I think we should not grow beyond that.

Update: I have adopted the ‘overwrite_or_ignore’ technique and enabled the 100 % case. The maximum usage of /dev/shm now is 7.6 GB, and I think that's OK. (if the CI runners also provide that much of space).

Percent (I'm assuming pc == %?) seems like an awkward way to do this for lots of sources; wouldn't it be simpler to do a number of rows? Although what you sample needs to be deterministic as well, one way or another, so I guess there's no magic way to generalize.

joosthooz · 2022-12-14T14:26:04Z

benchmarks/dataset_serialize_benchmark.py

+        # Build simple prefix string to facilitate correlating directory names
+        # to test cases.
+        pfx = "-".join(c.lower()[:9] for c in case)
+        dirpath = os.path.join("/dev/shm", pfx + "-" + str(uuid.uuid4()))

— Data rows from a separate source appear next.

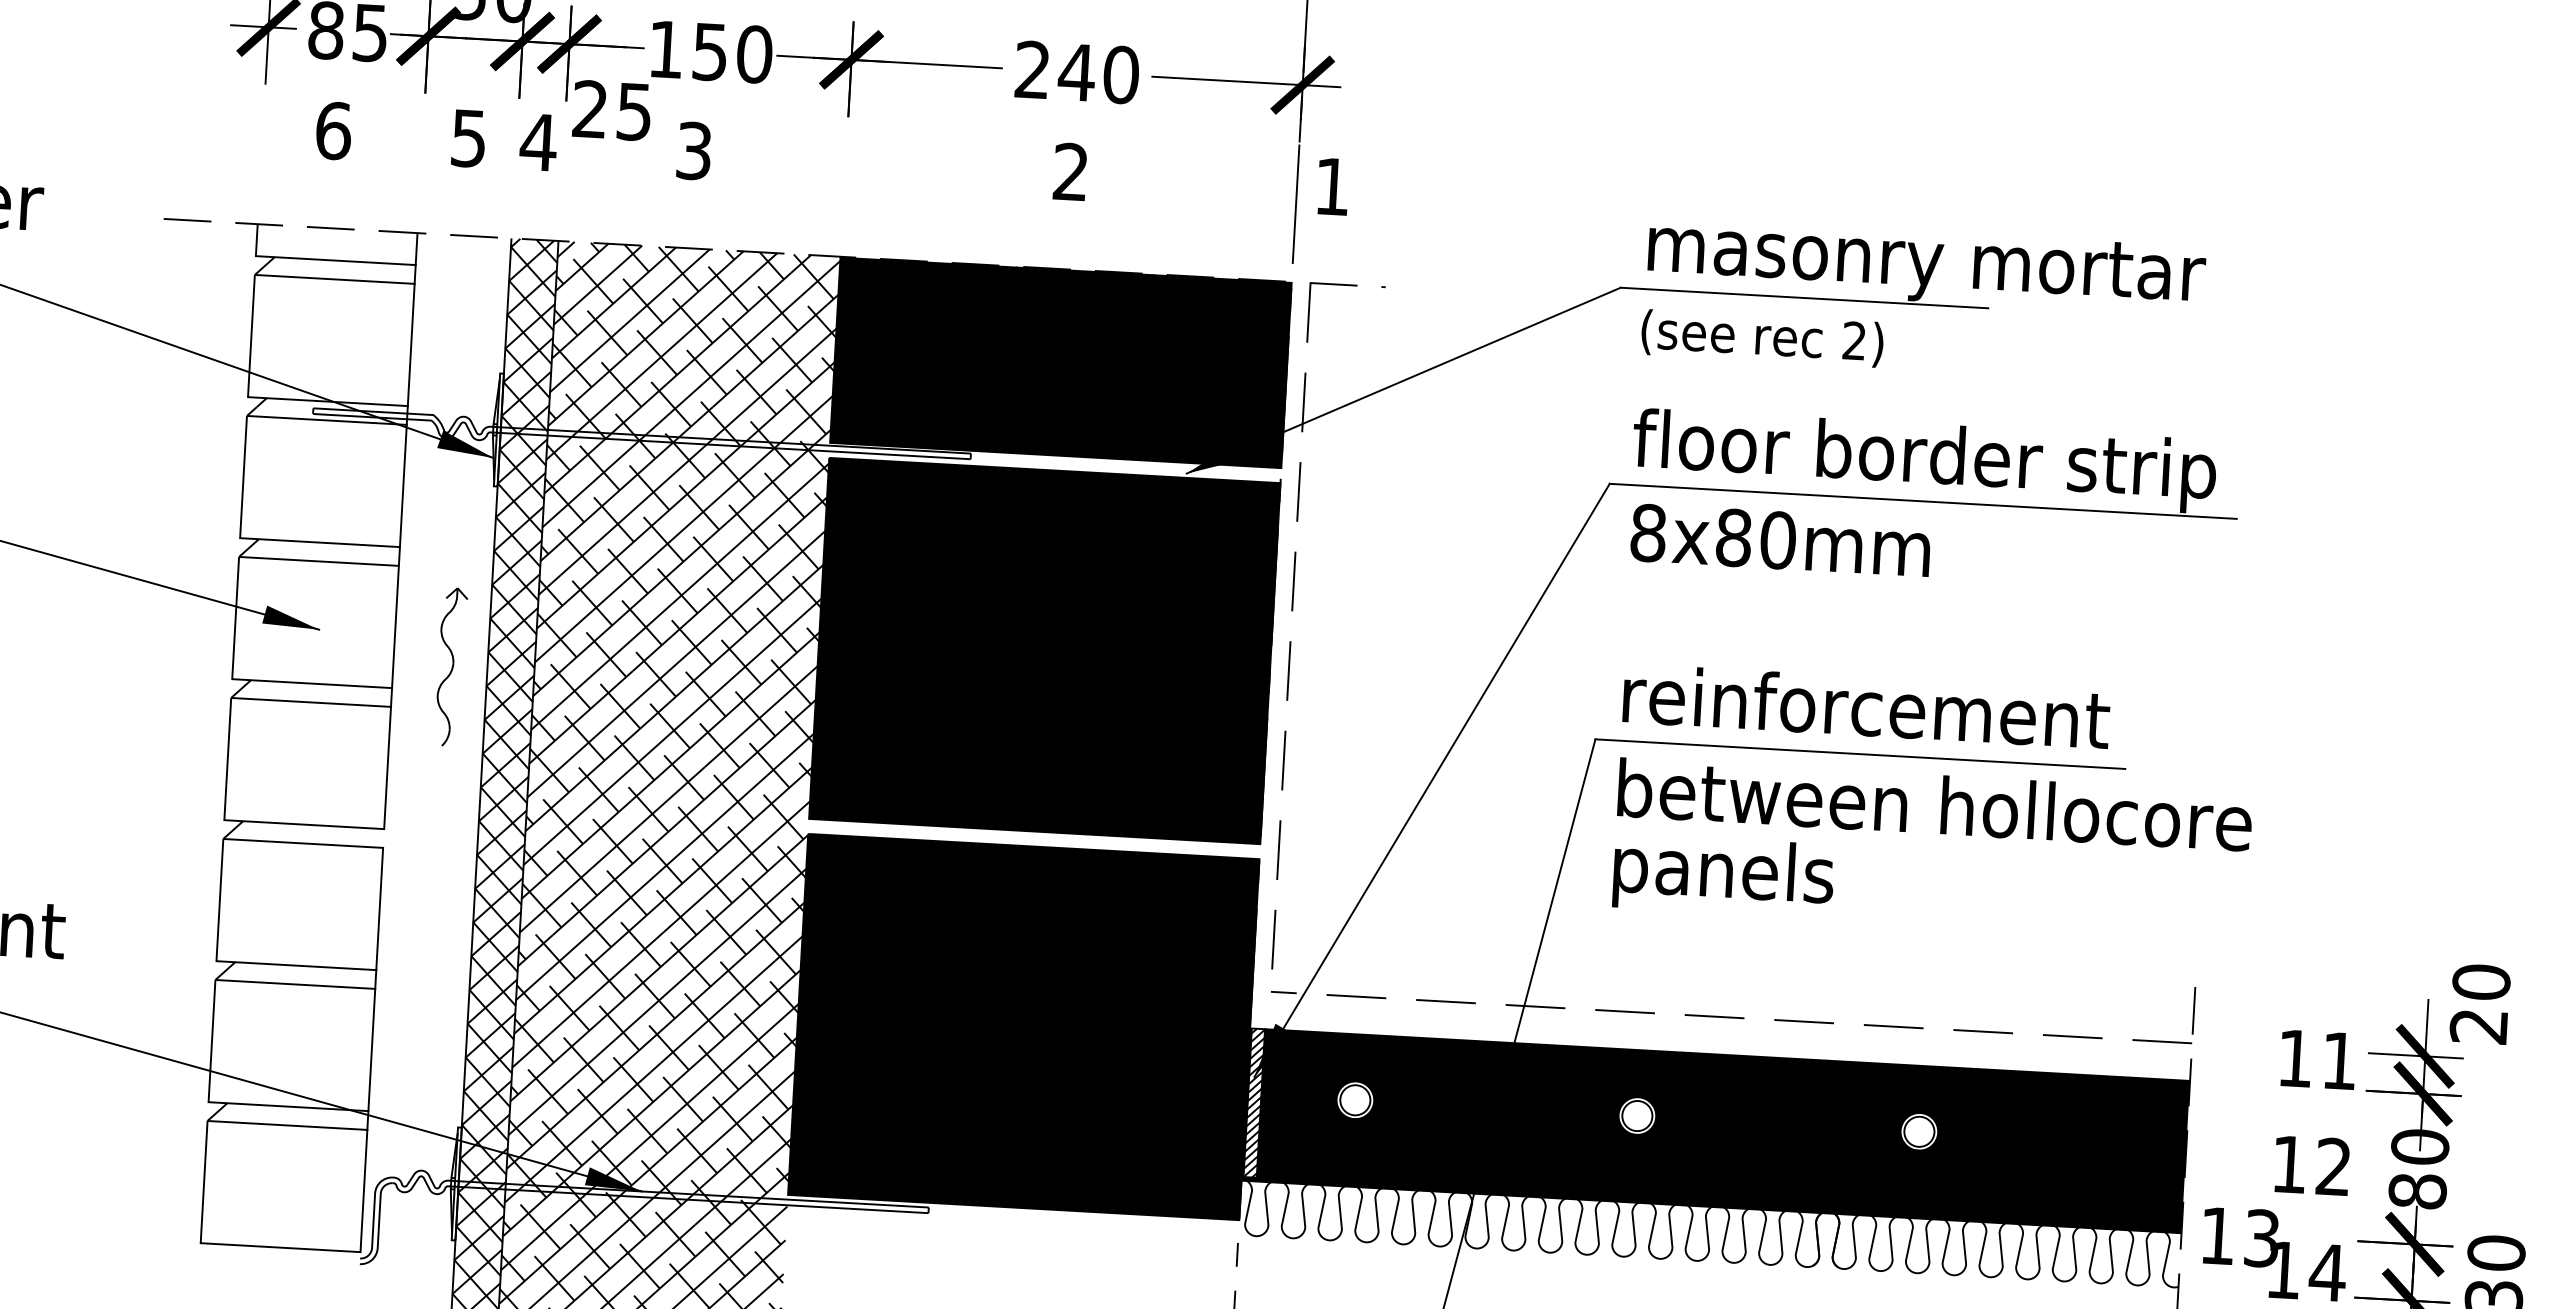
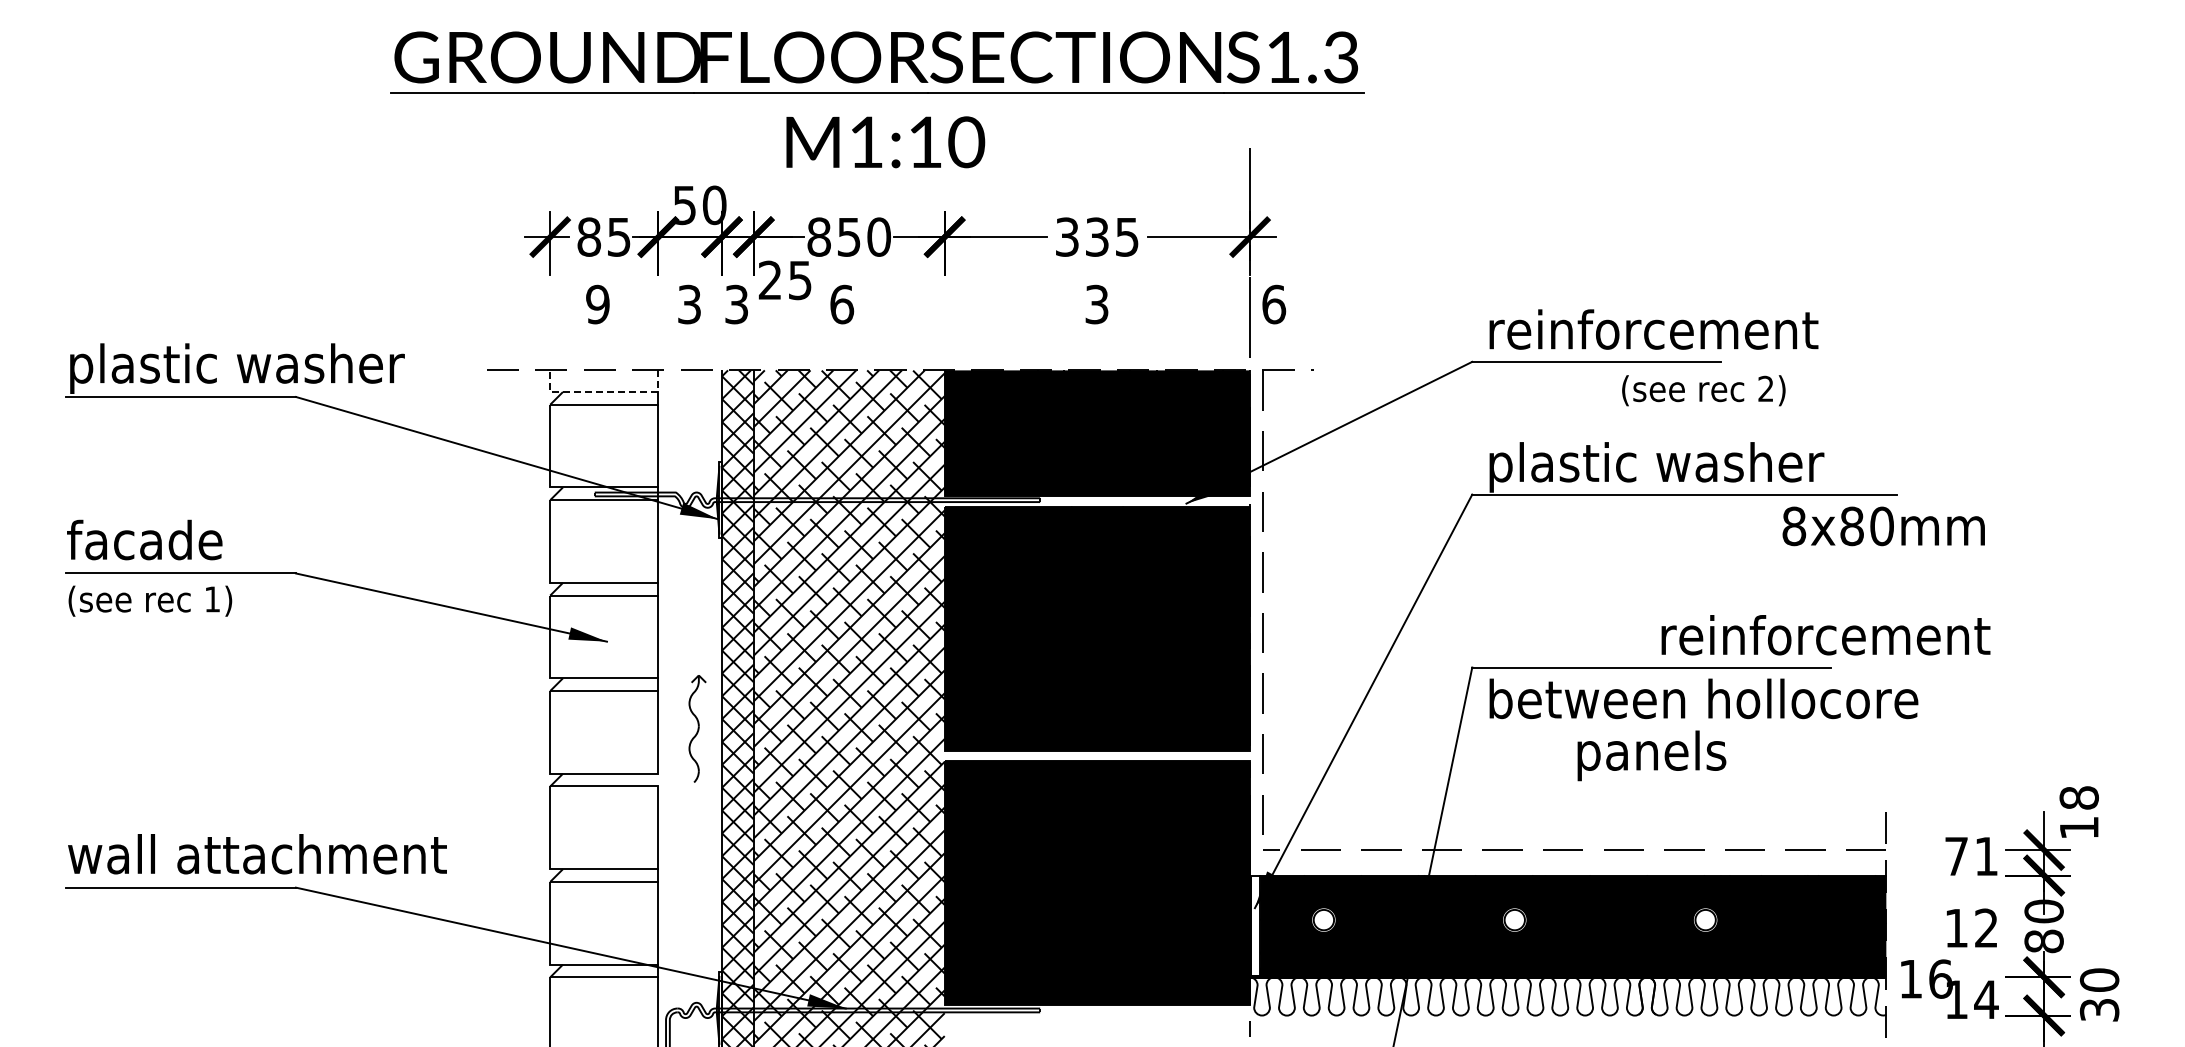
text: (665, 48) -> (818, 236), 150 -> 850
text: (1077, 71) -> (1097, 236), 240 -> 335
text: (332, 130) -> (597, 304), 6 -> 9
text: (468, 136) -> (689, 303), 5 -> 3
text: (538, 142) -> (736, 304), 4 -> 3
text: (694, 150) -> (842, 304), 3 -> 6
text: (1070, 171) -> (1096, 304), 2 -> 3
text: (1333, 186) -> (1274, 304), 1 -> 6
line: (334, 261) -> (603, 392), solid -> dashed
text: (1930, 264) -> (1680, 334), masonry mortar -> reinforcement
text: (1761, 338) -> (1703, 390), moved
text: (1924, 461) -> (1683, 467), floor border strip -> plastic washer
text: (1780, 540) -> (1883, 526), moved
part: (451, 666) -> (697, 728), moved
text: (1865, 707) -> (1825, 635), moved
text: (1723, 875) -> (1651, 755), moved
text: (2479, 1003) -> (2078, 812), 20 -> 18
text: (2295, 1058) -> (1956, 856), 11 -> 71
hatch: (1253, 1104) -> (1255, 926), removed
text: (2261, 1237) -> (1940, 978), 13 -> 16

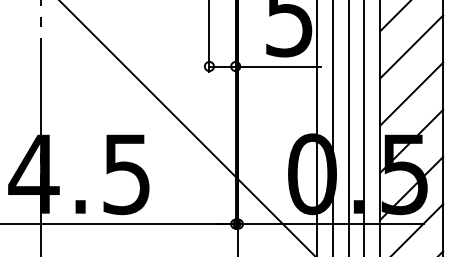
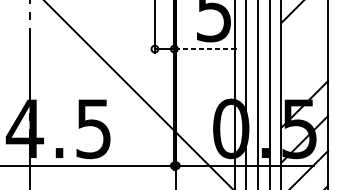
line: (411, 46) -> (304, 34), removed
line: (278, 66) -> (206, 49), solid -> dashed
line: (411, 93) -> (304, 69), removed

Can we rely on /dev/shm existing?

On Linux we can, yes.

Maybe this is interesting background: https://unix.stackexchange.com/a/151987/13256

On MacOS, sadly not:

Support for POSIX shared memory is somewhat limited. Though the functionality is implemented, there is no file system interface like /dev/shm to manage the shared memory segments.

Maybe we should mark this test to be skipped on MacOS.

It's not a test, exactly. The other situation like this I know we have is file cache clearing; we try a command that only works on linux, but don't fail if it fails (as a lot of us develop on macos). It'd be nice to at least be able to run this locally for dev purposes if possible, even if this is how we want it to run in CI.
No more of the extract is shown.